I smile, more at my daydream than at her. “Yes. I promise.”

My mom starts to talk about how cute the apartment is, how she loves the colors and how bright and airy it is with all the windows, and Courtney announces how she wants to move into my old space in the basement. I’m barely listening when my parents tell her that isn’t happening any time soon. My mind keeps wandering back to Blue. Why did he leave? Where did he go? What did I do wrong? Why wasn’t love enough to get him to stay?

“Piper, did you hear me?”

Shaking my head, I turn to face my mother’s questioning gaze. “No, I’m sorry, I didn’t.”

“We were hoping we’d get to meet your boyfriend today.”

“Oh.” I grind my teeth. “We kinda broke up.”

“Who dumped who?” Courtney sits up, instantly interested, because she’s at that phase in teen life when she loves any kind of drama and gossip.

I twist my hands together in my lap and force the words over the lump in my throat. “Um, it was mostly mutual. He had to move.”

That’s one way of putting it.

My mother smiles sympathetically. “I’m sorry to hear that. But it’s probably for the best. You haven’t been yourself while you’ve been dating that boy. You’ve been withdrawn and anxious. You’re a beautiful young woman, you’ll forget about him in no time and find the right one to sweep you off your feet.”

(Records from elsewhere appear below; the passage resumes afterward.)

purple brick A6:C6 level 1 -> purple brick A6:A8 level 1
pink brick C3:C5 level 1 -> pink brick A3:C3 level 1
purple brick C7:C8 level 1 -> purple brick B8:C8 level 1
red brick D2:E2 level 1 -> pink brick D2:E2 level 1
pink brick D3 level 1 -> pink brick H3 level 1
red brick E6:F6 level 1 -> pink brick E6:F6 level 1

I’ve already been swept, and I’ll never forget Blue. He’s always going to be the one who has my heart. I know that without a doubt. He might be complicated, but he’s the right one and the only one.

“You can’t trust a man who won’t meet your family or come pick you up and take you out. He’s obviously got something to hide, or he’s just a user and doesn’t know how to treat a woman. You’re too good for someone like that. You’re a good girl. Don’t lower yourself,” my father lectures. “Remember this, he’s not going to buy the cow if he’s getting the milk for free. You have to make him work for it and respect it.”

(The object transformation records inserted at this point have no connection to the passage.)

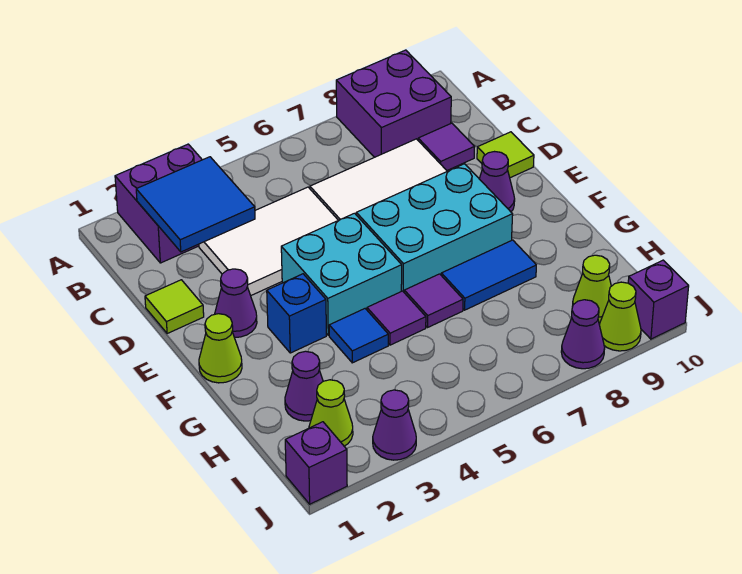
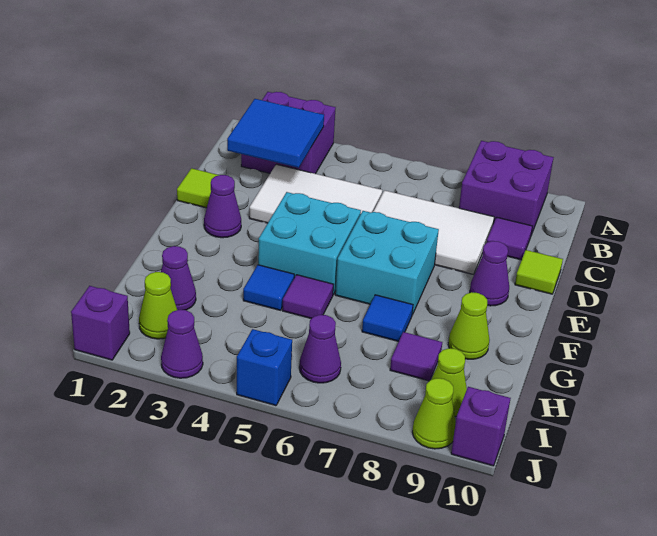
cyan brick E6:F8 level 1 -> cyan brick E6:F7 level 1
lime cone F1 level 1 -> lime cone G9 level 1
blue brick F3 level 1 -> blue brick J5 level 1
purple tile G6 level 1 -> purple tile H8 level 1
blue tile G7:G8 level 1 -> blue tile G7 level 1
purple cone J8 level 1 -> purple cone I6 level 1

Courtney goes into a fit of giggles while I look at my father like he’s insane. “Dad, really? That’s a horrible thing to say. I’m not a slut or a cow and I wasn’t getting used. We really care about each other.”

Glaring at my father, my mother jumps in to try to lessen the blow. “That’s not what your father meant. You have a good heart, you’re very giving and you trust everyone. People will take advantage of you.”

I can’t believe my father just referred to me as a cow and insinuated I’ve been handing out the goods. Even though I just got dumped in the worst way possible, I know Blue wasn’t using me. I know he loves me as much as I love him. I just don’t have the mental strength to explain any of it to my parents right now when my heart is still bleeding from the aftermath of Blue’s sudden disappearance.

Hours later, I’m relieved when my parents go back home. Wearing a fake smile and holding back tears is exhausting. This should have been a happy day for me to show off my new place and make my parents proud of me. Instead, I’m a mess and my father thinks I’m a cow who took up drinking and allows men to use me.

Ditra would love that visual.

No matter what, I always end up being some kind of awkward outcast.